Why Burr-Brown? "Early in the process, our engineers became very close to the design team at Burr-Brown (now part of Texas Instruments)," Shannon wrote in an email—this one, I think, from Hong Kong. "This relationship was very fruitful, as it allowed T+A engineers to use the most critical functions of the Burr Brown devices while bypassing those functions that we knew could be more effectively performed in our high-speed oversampling filter designs. This partnership has allowed us to continue using each new generation of Burr Brown devices with optimum linearity and resolution, while combined with our own continuously improved techniques for very high-speed oversampling and 32-bit digital decoding depth in our most recent digital products."

The MP 3100 HV can accept PCM inputs up to 384kHz and 32 bits via USB. It's limited to 24/192 when receiving data by Ethernet and most of the other digital inputs. The max sample rate via the optical connections is 96kHz—pretty typical for high-end DACs, in my experience. The transport plays CDs and SACDs, two-channel only of course.

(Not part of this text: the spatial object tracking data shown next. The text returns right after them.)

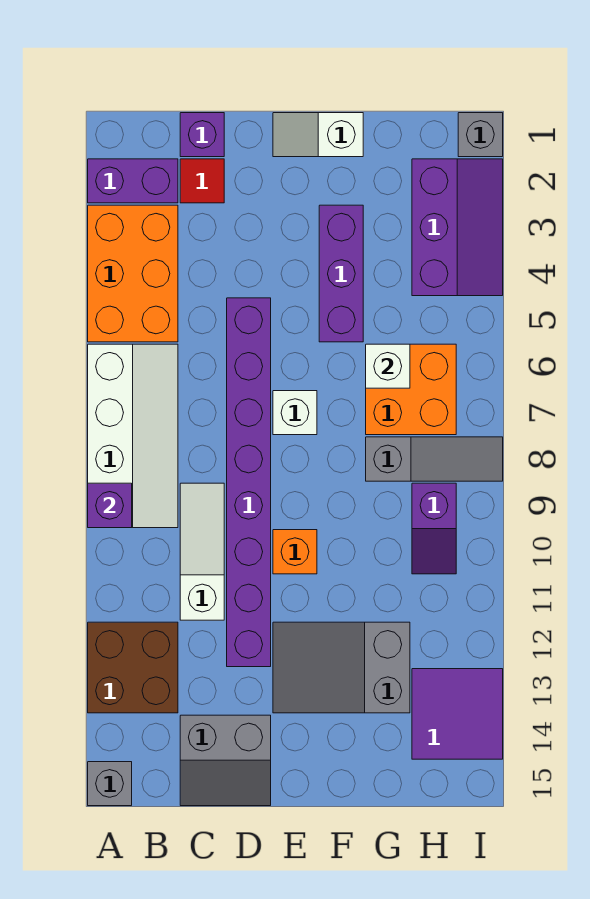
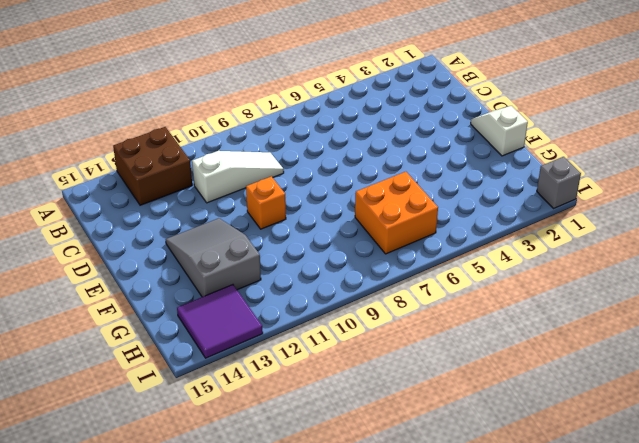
none -> purple brick A2:B2 level 1
none -> orange brick A3:B5 level 1
none -> white slope A6:B9 level 1 top A

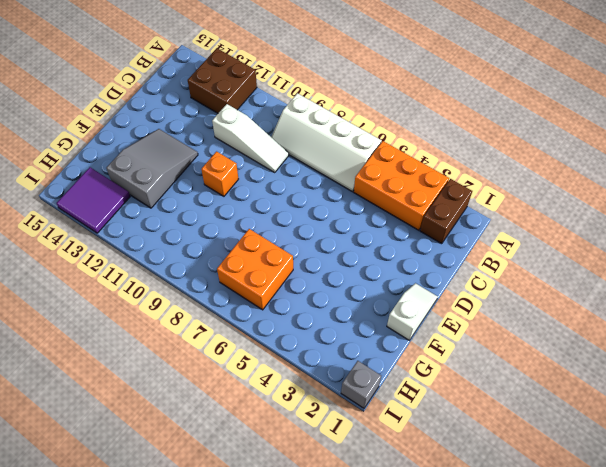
brown brick A2:B2 level 1 -> purple brick A2:B2 level 1
none -> grey brick A15 level 1
none -> purple brick C1 level 1
none -> red tile C2 level 1

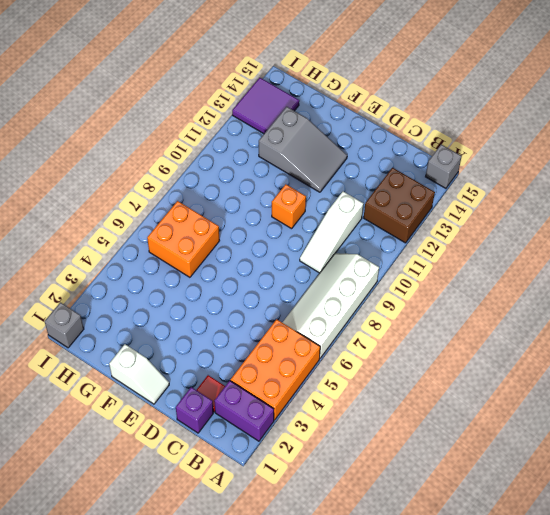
none -> grey slope C14:D15 level 1 top 14
none -> purple brick D5:D12 level 1
none -> white brick E7 level 1

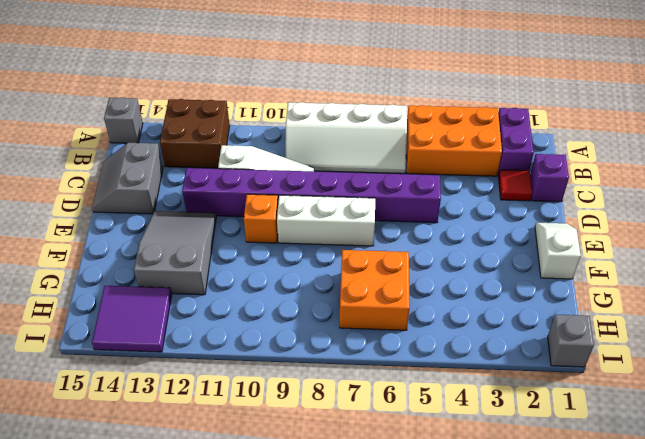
white brick E7:E9 level 1 -> white brick E7 level 1
none -> purple brick F3:F5 level 1
none -> grey slope G8:I8 level 1 top G
none -> purple slope H2:I4 level 1 top H

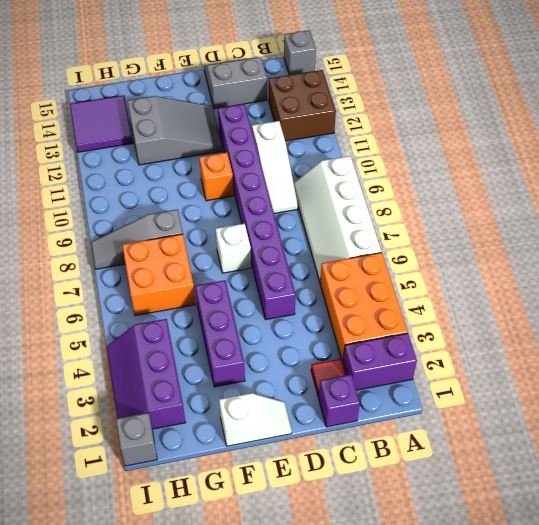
none -> purple slope H9:H10 level 1 top 9
none -> purple brick A9 level 2
none -> white brick G6 level 2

What about vibrations and signal conditioning? On the signal-conditioning side, start with the dual power supplies. "The digital and analog power supplies are completely separate, each housed in its own physically isolated compartment on each side of the MP 3100," Shannon wrote. "Those supplies have no point of contact at any point in the design, with very serious galvanic isolation between the fully separate digital and analog sides of the circuit boards. By further isolating the power using separate paths to the AC source, we have eliminated any potential for the digital power supply to influence or generate noise in the analog components of the device. As in all T+A products, both digital and analog power supplies are further regulated very carefully at each point of connection to the active circuits, with multiple-bypass regulation to ensure the purest possible power is delivered to each internal circuit."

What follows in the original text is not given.